Here are some tips for GCs to make the most of their relationships with subs.
1. Think about each sub as a unique partnership.
Building those partnerships can take time as the GC and sub learn the nuances of each other’s businesses. To this end, transparency is critical for decreasing the learning curve and accelerating the profitability of each project.
2. Before a job starts, the GC should clearly communicate and document the requirements of the sub.
This includes sharing drawings, providing a tutorial on any technology that’s required on the job site, anticipating and proactively answering potential questions and introducing the project manager and site supervisor.
In return, the sub will ensure the cost of materials is fairly priced and that the right number of workers will arrive on time, meet deadlines and deliver quality craftsmanship. Along with building trust, this helps minimize the likelihood of a change order.
3. Have a way to easily review the daily log.
A GC should easily know how many subs arrived, when they arrived, how long they worked and what they completed.
While GCs and subs strive for productive and profitable relationships, it’s difficult to ignore when subs don’t show up, arrive late or leave early. This is a reality of the business.
To mitigate the risk of project delays and client dissatisfaction, the GC needs to have a real-time understanding of who is onsite. This doesn’t just mean the superintendent; it includes project managers, project engineers and even executives.
One way to get ahead of the issue is to have digital access to check-in logs. A quick look online throughout the day is faster and more efficient than sending a project manager from site to site to check on the subs.
4. Don’t create more paperwork than is necessary.
Before the Covid-19 pandemic, subs would sign in at a job site using the old-school clipboard and pen. Now, this process has changed.
Some GCs did face-to-face health screenings and temperature checks and recorded the information on paper. This delayed the start of the job and added more administrative work as records were stacked or added to a spreadsheet. It also made contact tracing nearly impossible, and it teeters on transgressing HIPAA compliance requirements.
Once they realized that the pandemic was going to be around for a while, some GCs turned to online survey tools. This, too, is time-consuming and offers a limited view into site activity.
With survey tools, you can look back and know who was on a job site and how they were feeling that day, but it’s not clear who is on the job site and what they were doing while they were there.
5. Take advantage of newer technologies for site awareness.
The pandemic made GCs aware of the issues with their outdated job site check-in process.
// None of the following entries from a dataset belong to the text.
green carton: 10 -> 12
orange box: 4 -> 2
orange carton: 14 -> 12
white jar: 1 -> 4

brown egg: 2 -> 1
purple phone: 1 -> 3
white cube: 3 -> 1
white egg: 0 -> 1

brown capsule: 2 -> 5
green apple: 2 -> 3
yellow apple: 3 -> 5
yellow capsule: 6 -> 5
Paper-based logs take time away from getting the job done, make it difficult to reconcile hours worked with contracts and are a safety risk if you don’t know who is or was on your job site.
In response to the need for a better way to do health screenings and contact tracing, the tech industry responded with digital check-in apps.
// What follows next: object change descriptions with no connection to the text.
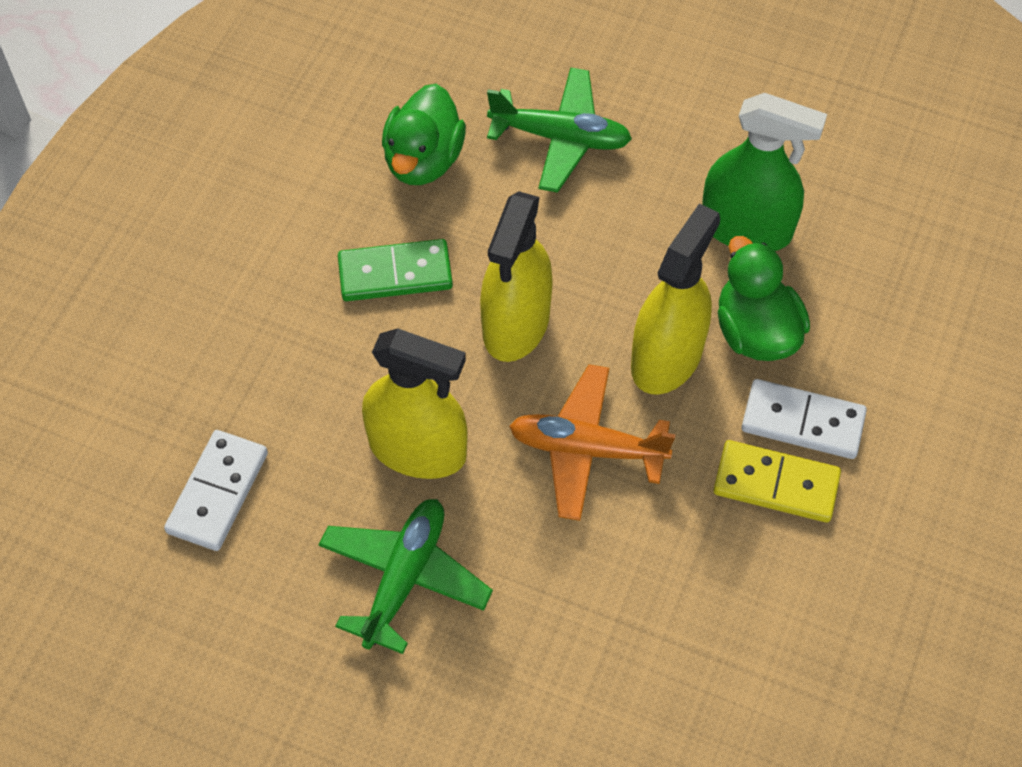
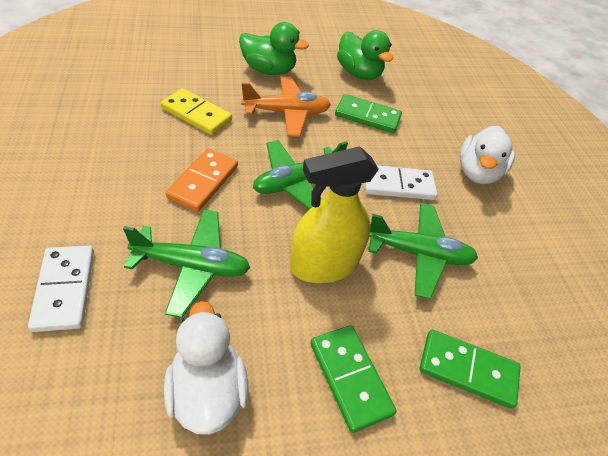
green domino: 1 -> 3
green plane: 2 -> 3
green spray bottle: 1 -> 0
orange domino: 0 -> 1
white duck: 0 -> 2
yellow spray bottle: 3 -> 1

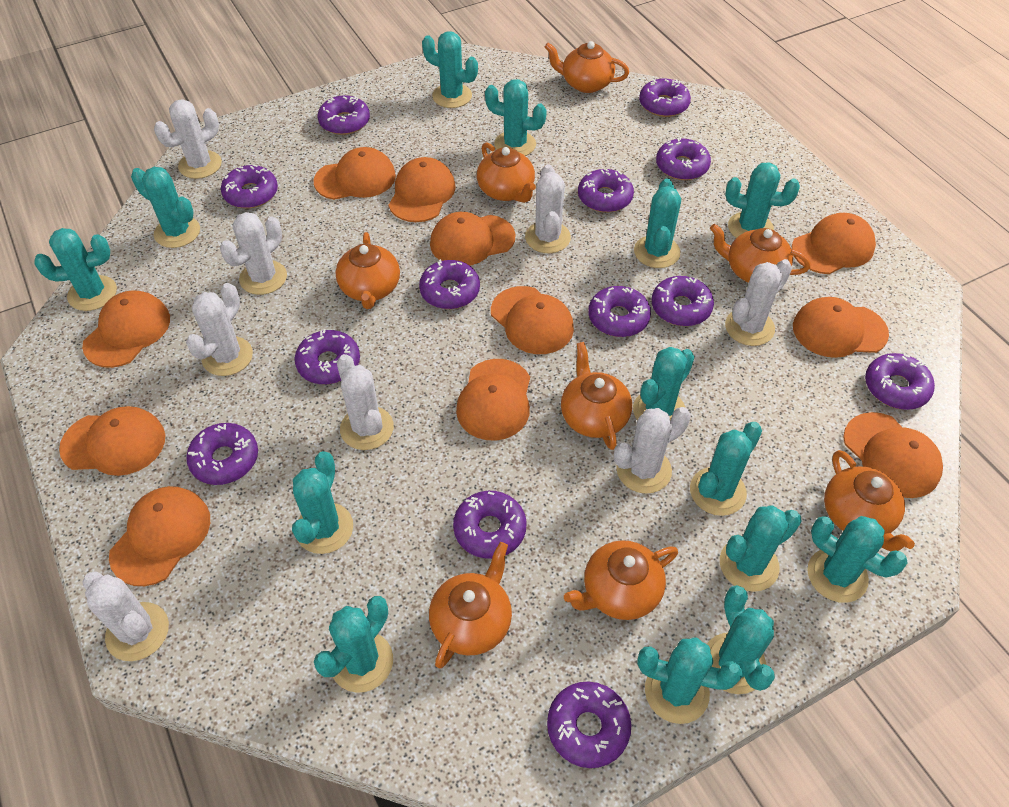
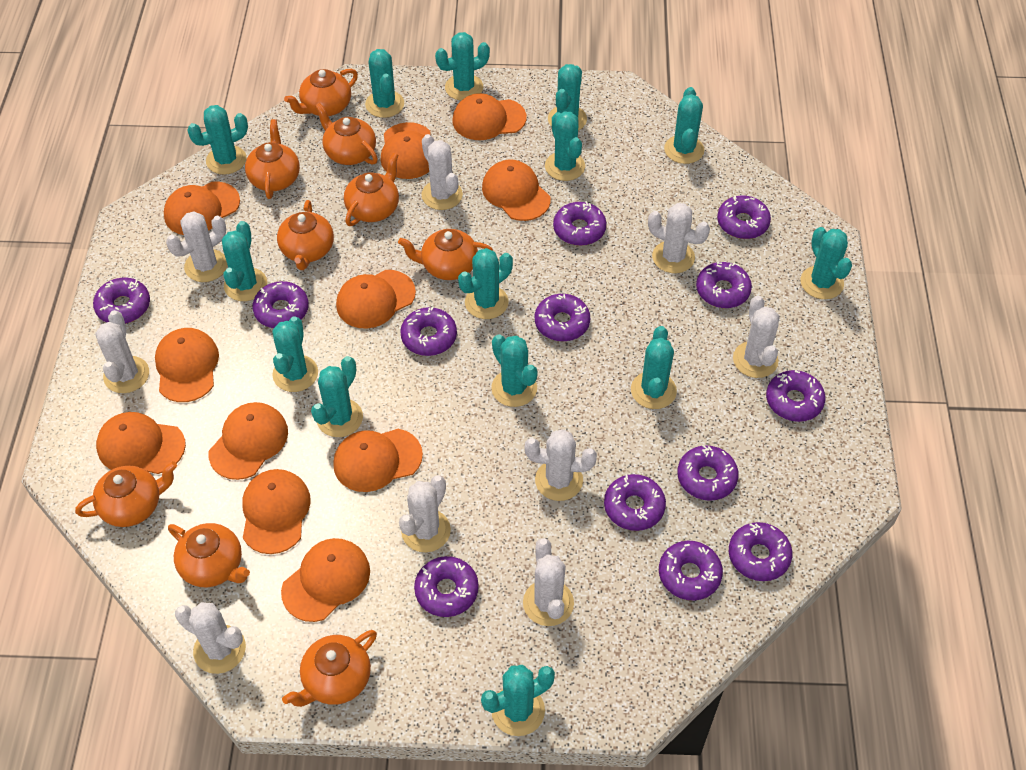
orange teapot: 8 -> 9
white cactus: 8 -> 9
Using a smartphone and QR code, anybody on a job site can easily check in or out in seconds. For example, we Peacock Construction use Safe Site Check In to create a digital record of entry and exit to manage everybody on a site.
It’s been especially helpful in managing subs. We now know who is on site at any given time, their assignment and location and the name of their supervisor.
6. Establish new protocols for more effective sub management
By looking at an aggregate of check-in records and applying data and analytics to it, a GC can identify trends in their workforce, especially subs.
For example, it’s easier to spot the most productive subs. If there’s ever an issue regarding hours worked, the digital record is proof. And superintendents can look at their phone to know who is onsite.
Depending on the needs of the GC, they can populate the check-in screens with their own questions or direct a sub to watch a video on their phone before they start a job.
Digital check-in with site awareness capabilities is becoming part of the daily protocol on job sites and are likely to be in place after the pandemic.
Along with getting insight into each job, they make it easier to manage subs. They can institute new policies and reward the most productive subs. The more insight a GC has into their job sites, the better their relationships will be with subs and, in turn, their clients.
Kyle Peacock is CEO of Peacock Construction.